I think the reason AMD doesn't get the margins is because they are often a follower, not a leader. Nvidia was getting booted out of the chipset business, all that R&D money being flushed down the toilet. So what do they do? They build a GPGPU market.
The computing world is going mobile with ultra lower power parts, not all out performance. Nvidia creates Tegra. AMD says, oh yea, we can make something too... only after ousting Dirk do they head that way.
Usually the smaller company should be more nimble than the giants, but it seems like Intel was able to turn on a dime with the Pentium 4 while AMD kept trucking along with the very mediocore Phenom I and Bulldozer.
To me it seems like AMD doesn't have the margins because they never have the foresight to see an upcoming opportunity. They're always following after a competitor creates the market.
As you said, you have to look towards management for that.
this is how i feel. I think AMD is wasting away chasing behind instead of blasting ahead. Keysplayer, AMD dumping tons of cash trying to catch up with nvidia supercomputers is exactly what they should not do!! Nvidia maybe having mediocre success, sure but its been a long road thus far. Intel is already showing their interest and they got billions to burn away. I think AMD investing in this direction is a terrible idea.

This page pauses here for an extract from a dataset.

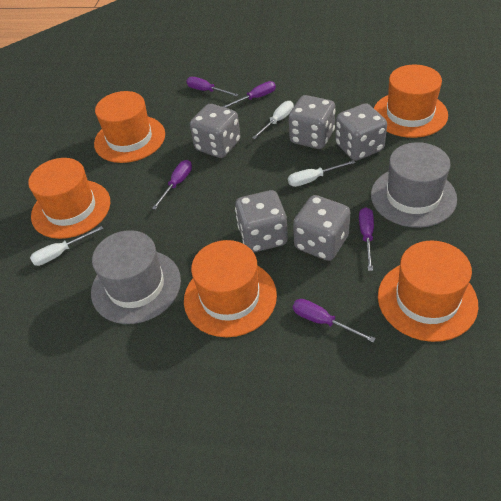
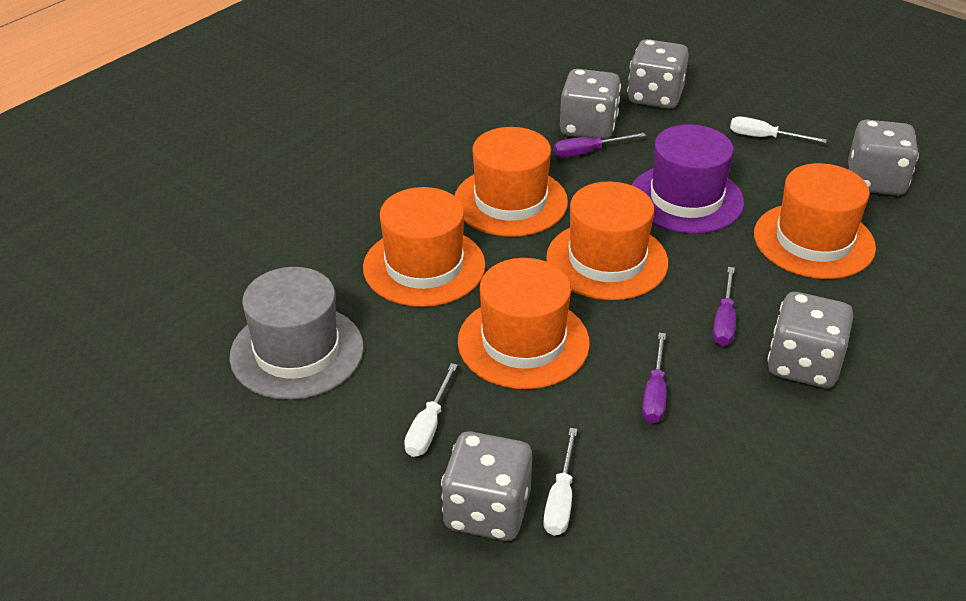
grey hat: 2 -> 1
purple hat: 0 -> 1
purple screwdriver: 5 -> 3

I think AMD has many valuable technologies and no direction. The days have having great hardware and it selling itself look to be behind us. We are in a new era. AMD needs to be creative and carve their own way. To become the next big thing they cannot follow. They cannot depend on others to do something great with their hardware. If AMD wants to be great, it is up to them. I believe that these times are different and that AMD has a unique position. Instead of designing chips, become the application.